GRAM-FED to GRASS-WIDOW

GRAM-FED, adj. Properly the distinctive description of mutton and beef fattened upon gram, which used to be the pride of Bengal. But applied figuratively to any ‘pampered creature.’

c. 1849.—“By an old Indian I mean a man full of curry and of bad Hindustani, with a fat liver and no brains, but with a self-sufficient idea that no one can know India except through long experience of brandy, champagne, gram-fed mutton, cheroots and hookahs.”—Sir C. Napier, quoted in Bos. Smith’s Life of Ld. Lawrence, i. 338.

1880.—“I missed two persons at the Delhi assemblage in 1877. All the gram- fed secretaries and most of the alcoholic chiefs were there; but the famine-haunted villagers and the delirium-shattered opium-eating Chinaman, who had to pay the bill, were not present.”—Ali Baba, 127.

GRANDONIC. (See GRUNTHUM and SANSKRIT).

GRASS-CLOTH. s. This name is now generally applied to a kind of cambric from China made from the Chuma of the Chinese (Boehmaria nivea, Hooker, the Rhea, so much talked of now), and called by the Chinese sia-pu, or ‘summer-cloth.’ We find grass-cloths often spoken of by the 16th century travellers, and even later, as an export from Orissa and Bengal. They were probably made of Rhea or some kindred species, but we have not been able to determine this. Cloth and nets are made in the south from the Neilgherry nettle (Girardinia heterophylla, D. C.)

c. 1567.—“Cloth of herbes (panni d’erba), which is a kinde of silke, which groweth among the woodes without any labour of man.”—Caesar Frederike, in Hakl. ii. 358.

1585.—“Great store of the cloth which is made from Grasse, which they call yerua” (in Orissa).—R. Fitch, in Hakl. ii. 387.

[1598.—See under SAREE.

[c. 1610.—“Likewise is there plenty of silk, as well that of the silkworm as of the (silk) herb, which is of the brightest yellow colour, and brighter than silk itself.”—Pyrard de Laval, Hak. Soc. i. 328.]

1627.—“Their manufactories (about Balasore) are of Cotton…Silk, and Silk and Cotton Romals…; and of Herba (a Sort of tough Grass) they make Ginghams, Pinascos, and several other Goods for Exportation.”—A. Hamilton, i. 397; [ed. 1744].

1813.—Milburn, in his List of Bengal Piece-Goods, has Herba Taffaties (ii. 221).

GRASS-CUTTER, s.

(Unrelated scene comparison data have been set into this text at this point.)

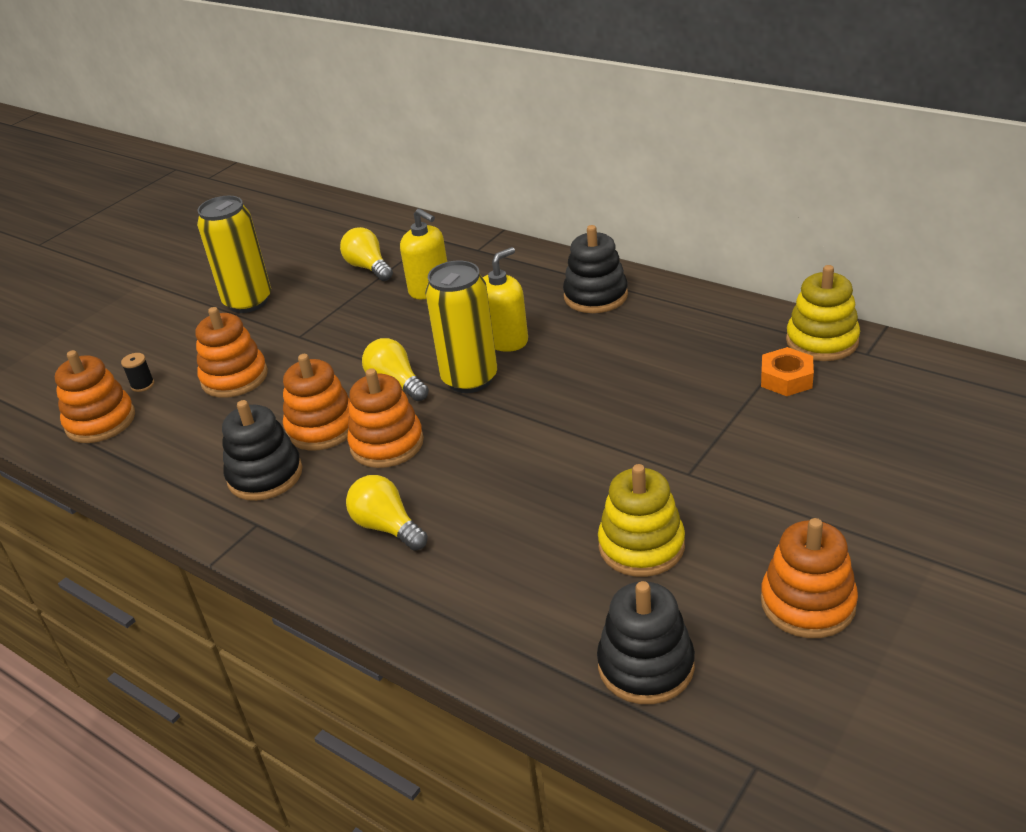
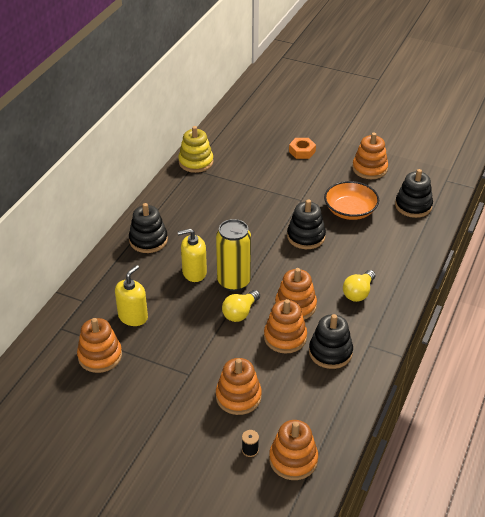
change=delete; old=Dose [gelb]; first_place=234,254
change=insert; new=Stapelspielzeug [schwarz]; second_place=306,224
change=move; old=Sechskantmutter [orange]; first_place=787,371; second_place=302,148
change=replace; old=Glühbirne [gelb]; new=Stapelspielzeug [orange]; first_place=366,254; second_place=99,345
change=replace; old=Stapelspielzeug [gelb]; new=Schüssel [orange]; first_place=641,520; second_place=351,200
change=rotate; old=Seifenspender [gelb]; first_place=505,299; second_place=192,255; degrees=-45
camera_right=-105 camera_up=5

This is probably a corruption representing the H. ghaskhoda or ghaskata, ‘the digger, or cutter, of grass’; the title of a servant employed to collect grass for horses, one such being usually attached to each horse besides the syce or horsekeeper. In the north the grasscutter is a man; in the south the office is filled by the horsekeeper’s wife. Ghaskat is the form commonly used by Englishmen in Upper India speaking Hindustani; but ghasiyara by those aspiring to purer language. The former term appears in Williamson’s V. M. (1810) as gauskot (i. 186), the latter in Jacquemont’s Correspondence as grassyara. No grasscutters are mentioned as attached to the stables of Akbar; only a money allowance for grass. The antiquity of the Madras arrangement is shown by a passage in Castanheda (1552): “…he gave him a horse, and a boy to attend to it, and a female slave to see to its fodder.”—(ii. 58.)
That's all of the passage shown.